2010 Silver Spoon Awards

Belt-tightening and some bright spots, plus our annual list of the state’s Top 10 restaurants
Adam Komich
Regional Classics: Rathbun’s Chef Kevin Rathbun

Double-dip, anyone? Didn’t think so. What once bought you a double-thick coat of chocolate on your vanilla Tastee-Freez cone now conjures the gaunt specter of another round of belt-tightening. For some restaurants, this year’s squeeze felt more like a tourniquet. More casualties have mounted, from Atlanta’s Repast and Joël Brasserie, to the continued postponement of the new Pano’s at the St. Regis. And just when we started to think the worst was over, the Sea Island Co. declared bankruptcy. With the end of three generations of family leadership for this exclusive coastal enclave, one can only hope the new owners will retain the focus on quality and sophistication at the state’s most acclaimed fine dining restaurant, the Georgian Room.

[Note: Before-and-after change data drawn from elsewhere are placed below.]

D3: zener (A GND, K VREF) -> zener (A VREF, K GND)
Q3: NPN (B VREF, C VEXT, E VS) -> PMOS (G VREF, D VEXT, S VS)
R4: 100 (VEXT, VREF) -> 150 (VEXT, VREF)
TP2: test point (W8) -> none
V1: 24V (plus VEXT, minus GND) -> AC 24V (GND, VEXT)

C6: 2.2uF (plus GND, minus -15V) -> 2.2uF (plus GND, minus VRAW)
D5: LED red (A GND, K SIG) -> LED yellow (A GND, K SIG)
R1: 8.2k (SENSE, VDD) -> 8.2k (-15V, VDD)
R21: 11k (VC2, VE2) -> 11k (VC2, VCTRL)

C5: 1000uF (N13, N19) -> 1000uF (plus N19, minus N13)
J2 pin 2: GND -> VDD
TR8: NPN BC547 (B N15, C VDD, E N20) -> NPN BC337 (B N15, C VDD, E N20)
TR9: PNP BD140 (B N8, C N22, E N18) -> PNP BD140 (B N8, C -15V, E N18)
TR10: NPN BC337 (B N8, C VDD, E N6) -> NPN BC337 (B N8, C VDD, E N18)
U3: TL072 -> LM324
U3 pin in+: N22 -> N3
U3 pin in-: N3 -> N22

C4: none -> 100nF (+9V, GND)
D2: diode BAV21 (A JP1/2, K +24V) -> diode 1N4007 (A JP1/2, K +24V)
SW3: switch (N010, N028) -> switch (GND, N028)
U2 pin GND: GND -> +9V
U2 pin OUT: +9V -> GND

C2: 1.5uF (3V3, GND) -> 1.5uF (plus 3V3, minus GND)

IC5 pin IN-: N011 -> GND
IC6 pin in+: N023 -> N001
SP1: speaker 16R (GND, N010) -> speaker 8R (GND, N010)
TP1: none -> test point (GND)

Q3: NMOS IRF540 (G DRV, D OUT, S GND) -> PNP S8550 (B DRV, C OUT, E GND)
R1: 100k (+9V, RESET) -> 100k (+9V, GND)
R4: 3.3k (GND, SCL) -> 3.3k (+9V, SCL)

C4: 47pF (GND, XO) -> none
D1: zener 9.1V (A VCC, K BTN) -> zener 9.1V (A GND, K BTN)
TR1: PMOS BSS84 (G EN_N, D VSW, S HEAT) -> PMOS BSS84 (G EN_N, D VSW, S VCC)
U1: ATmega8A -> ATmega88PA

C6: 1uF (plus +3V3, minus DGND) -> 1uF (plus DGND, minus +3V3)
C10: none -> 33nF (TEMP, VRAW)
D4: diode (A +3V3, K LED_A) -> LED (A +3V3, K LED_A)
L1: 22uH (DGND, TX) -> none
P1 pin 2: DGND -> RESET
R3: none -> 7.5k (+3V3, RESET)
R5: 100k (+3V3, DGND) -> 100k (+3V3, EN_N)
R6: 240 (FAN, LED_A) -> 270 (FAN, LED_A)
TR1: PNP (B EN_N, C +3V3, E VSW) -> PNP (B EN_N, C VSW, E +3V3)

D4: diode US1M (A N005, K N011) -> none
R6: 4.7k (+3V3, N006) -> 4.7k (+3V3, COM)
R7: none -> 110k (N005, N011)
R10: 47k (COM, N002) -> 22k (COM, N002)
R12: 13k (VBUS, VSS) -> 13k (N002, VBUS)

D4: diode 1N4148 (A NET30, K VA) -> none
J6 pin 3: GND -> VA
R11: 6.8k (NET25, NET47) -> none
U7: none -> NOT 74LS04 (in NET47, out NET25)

Still, of course, there are bright spots, as a new order of restaurateur manages to thrive even in these hard times. Chief among them are Southern chefs who are bringing their considerable culinary prowess to our indigenous, once-ignored foodways. Miller Union, on Atlanta’s fast-developing west side, earned a nod as one of Bon Appetit’s 10 best new restaurants in the country. In Decatur, Billy Allin prepares to move Cakes & Ale to a new, larger spot that will also include a bakery.

Athens’ award-winning Hugh Ache-son has brought his quirky vision to Empire State South, on a bustling section of Midtown Atlanta’s Peachtree Street. In Brunswick, Kate Buchanan, formerly of Cargo, has downscaled her concept to the smaller, friendlier Indigo Coastal Shanty – a name familiar to Atlantans who frequented a similarly named restaurant operated by her mother, Alix Kenagy. Linton and Gina Hopkins of Atlanta’s Restaurant Eugene and Holeman & Finch are reportedly planning a market-kitchen-bakery concept, to open in Buckhead this spring.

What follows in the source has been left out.